Malcolm Chase, who has died aged 63, will be best remembered as the leading historian of Chartism. More than this, he was the foremost historian of all kinds of popular radicalism and labour movement activity in late-eighteenth and early nineteenth-century Britain, rescuing the reputation of agrarian radicalism and charting the development of early trade unionism as far back as the seventeenth century, a period into which labour historians seldom venture.
Growing up at Grays in Essex, Malcolm graduated with a BA in history from the University of York in 1978, moving to the University of Sussex where he completed a master’s degree in modern social history (1979), and then a D.Phil. (1984) under the supervision of J.F.C. Harrison, a labour historian and pioneer of history from below whose benign influence on Malcolm’s own work is readily apparent.
Malcolm’s career was spent at the University of Leeds. He began work in the Department of Continuing Education, becoming head of the School of Continuing Education in 2002. When to Malcolm’s great sadness, the school was closed, he subsequently moved to the School of History in 2002 and to a Chair in Social History in 2009, where he remained until shortly before his death.
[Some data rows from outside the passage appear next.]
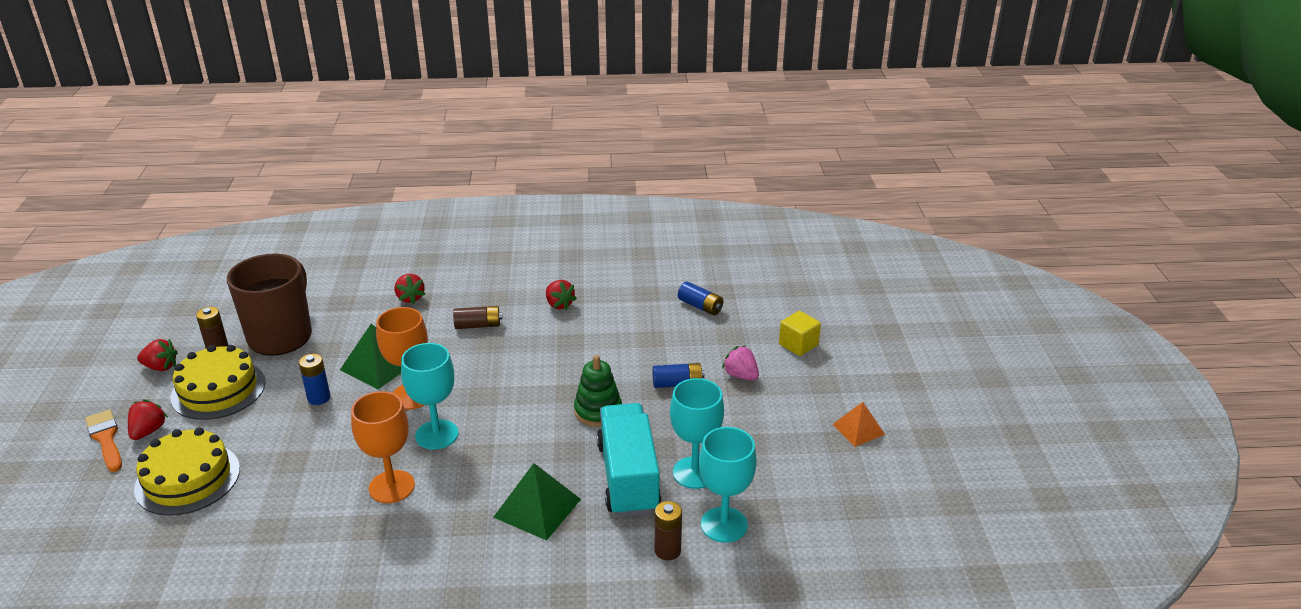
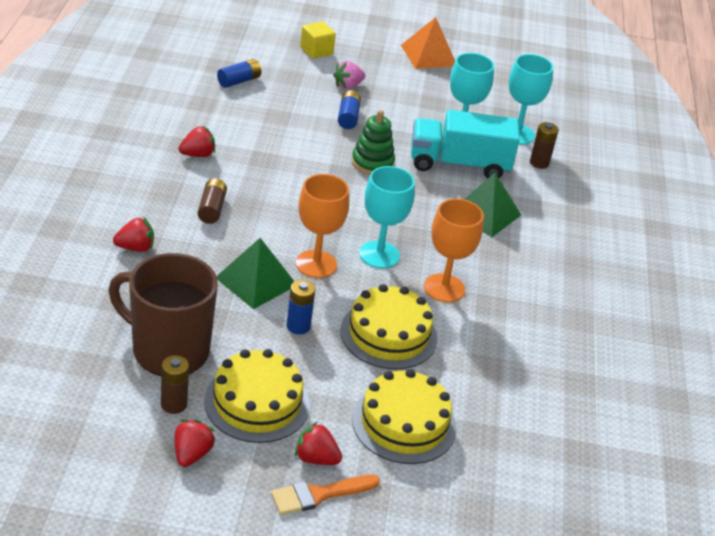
camera: 85 degrees left, 5 degrees up
(313, 455) = (388, 334): none -> yellow cake
(858, 429) = (428, 55): orange pyramid -> orange pyramid, size x1.55

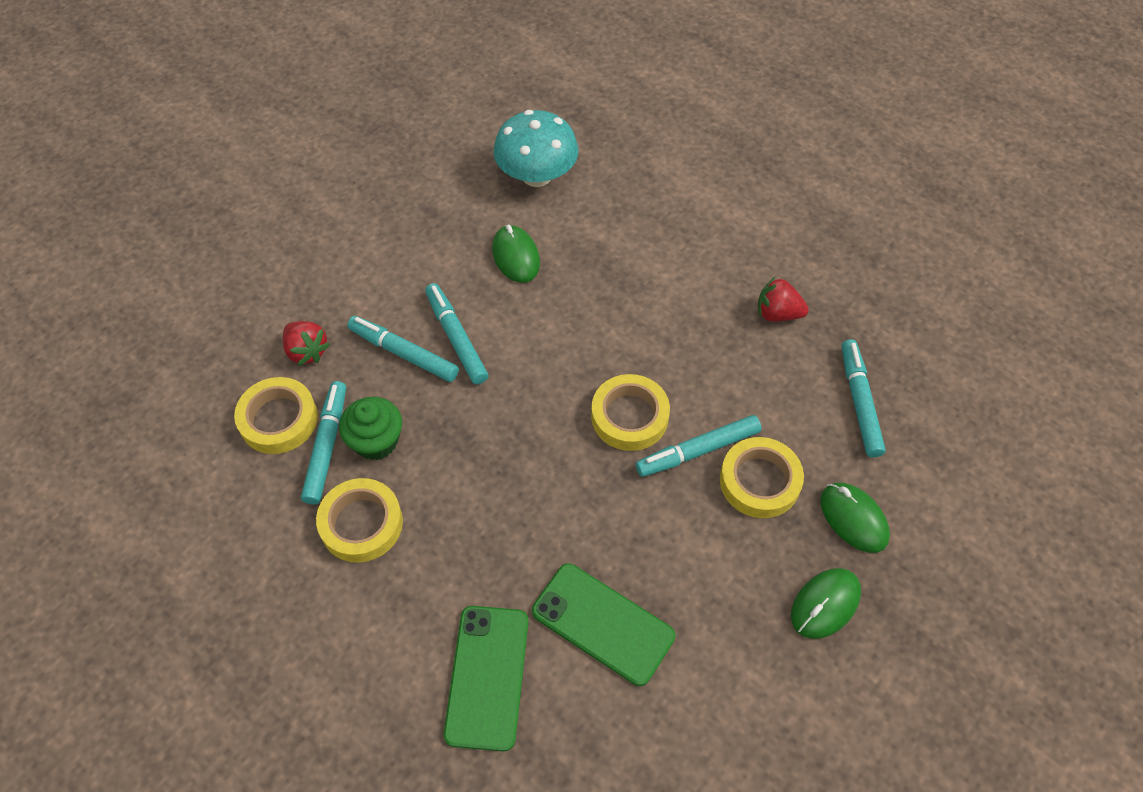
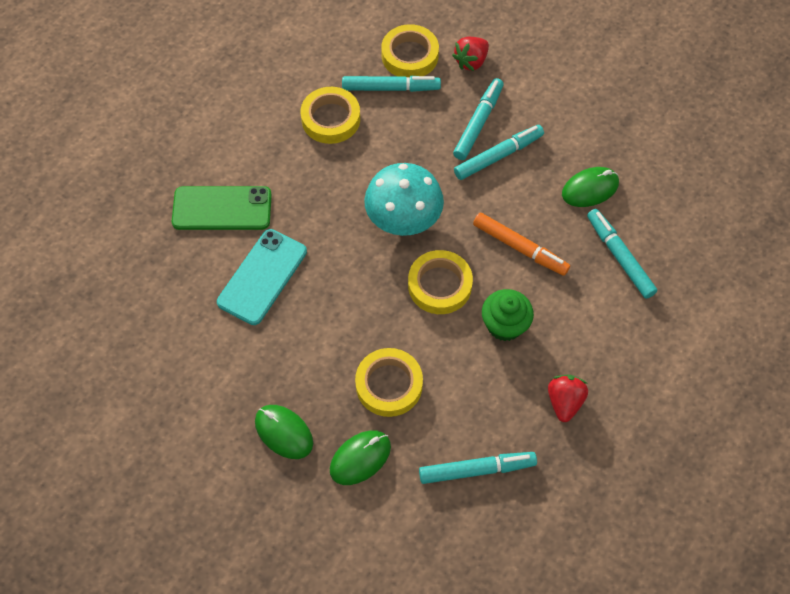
camera: 85 degrees right, 5 degrees up
(376, 441) = (398, 117): green cupcake -> green cupcake (504, 325)
(537, 175) = (687, 196): turquoise mushroom -> turquoise mushroom (403, 218)
(585, 331) = (519, 247): none -> orange marker
(602, 624) = (262, 277): green phone -> turquoise phone
(698, 450) = (413, 338): turquoise marker -> turquoise marker (620, 257)

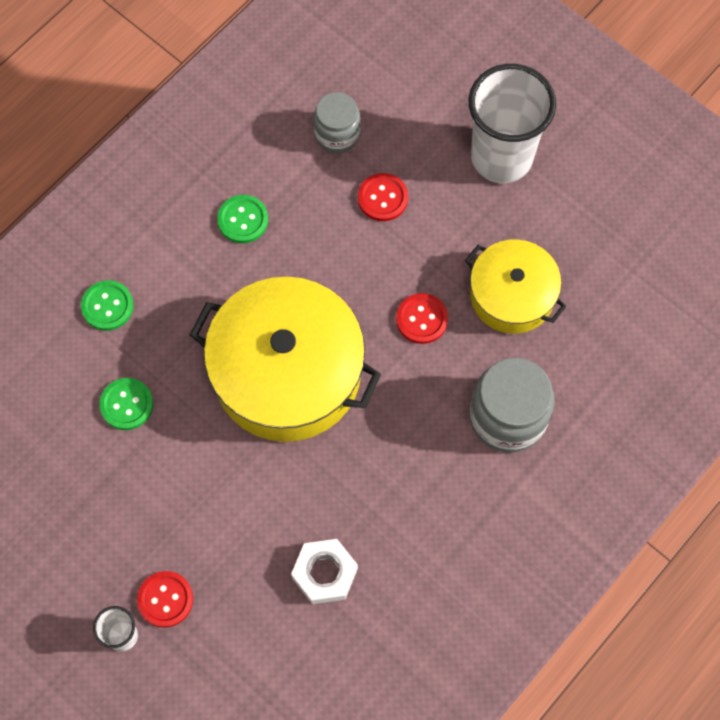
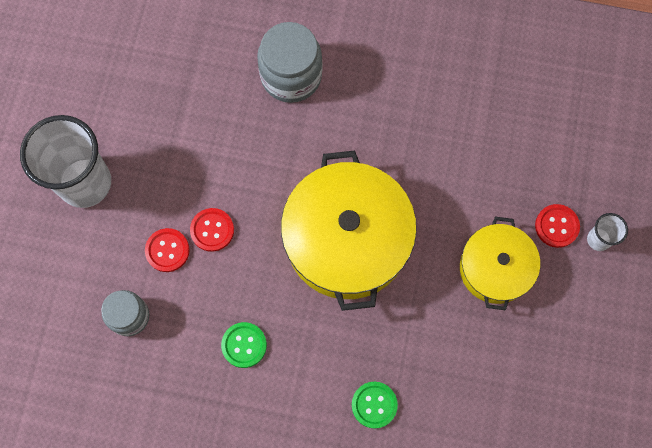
camera: 120 degrees left, 5 degrees up
(126, 404) = (440, 340): green button -> none
(324, 573) = (472, 134): white nut -> none
(422, 319) = (251, 170): red button -> red button (212, 230)
(512, 295) = (196, 118): yellow pot -> yellow pot (495, 268)

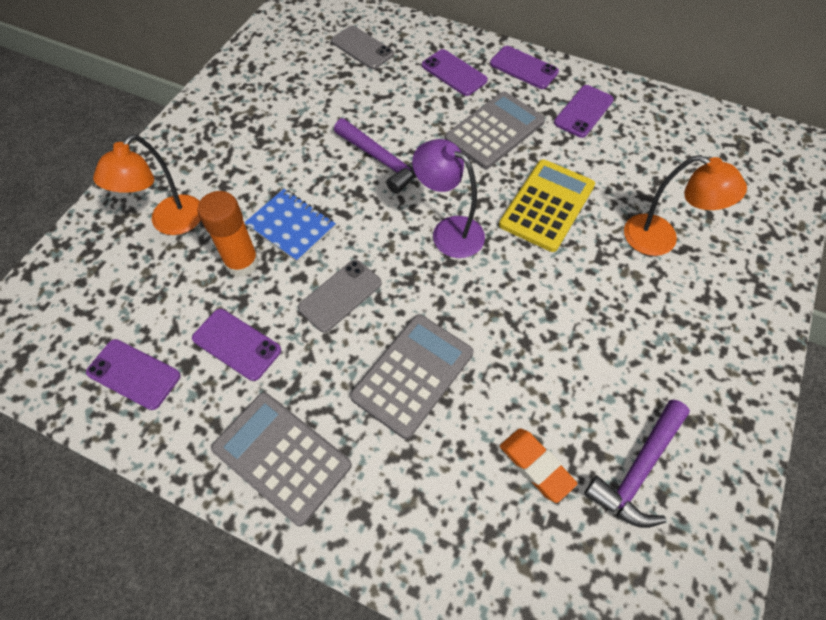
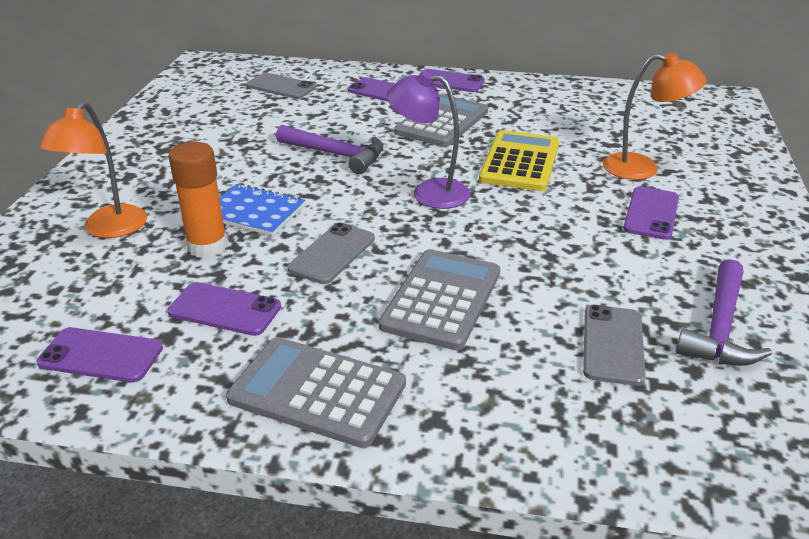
camera: 15 degrees left, 25 degrees down
(536, 466) = (612, 344): orange eraser -> grey phone
(583, 111) = (521, 101): purple phone -> purple phone (651, 213)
His first book, based on his PhD thesis, was The People’s Farm: English Radical Agrarianism, 1775–1840 (Clarendon Press, 1988). In an obituary for Northern History, Josh Gibson notes that it offered ‘a reinterpretation of Thomas Spence and his followers, rescuing them and radical agrarianism from the great condescension of posterity’.
Other publications would follow, notably Early Trade Unionism: Fraternity, Skill, and the Politics of Labour (Ashgate, 2000) for the Society for the Study of Labour History’s book series Studies in Labour History, of which Malcolm would eventually become series editor. But it will be his work on Chartism for which Malcolm will be best remembered.
In Chartism: A New History (Manchester University Press, 2007), Malcolm Chase stepped back from decades of Chartist historiography that had focused on thematic approaches and interpretations of one or other aspect of this sprawling mid-nineteenth century political movement to produce an authoritative narrative account that managed to combine the knowledge and understanding resulting from a lifetime of scholarship with a very accessible story, illustrated by life stories and fascinating details that made the book a joy to read.
Malcolm also played an active part in the life of the history community. He filled several roles at the Society for the Study of Labour History and our journal Labour History Review, most recently as vice-president; he chaired the Social History Society; he served on the editorial boards of Cultural and Social History, the Yorkshire Archaeological Journal, and Northern History; and he was a constant presence at conferences, notably at the annual Chartism Days where he was, in the words of Simon Hall and Rohan McWilliam, the ‘animating figure encouraging new research and discussion’.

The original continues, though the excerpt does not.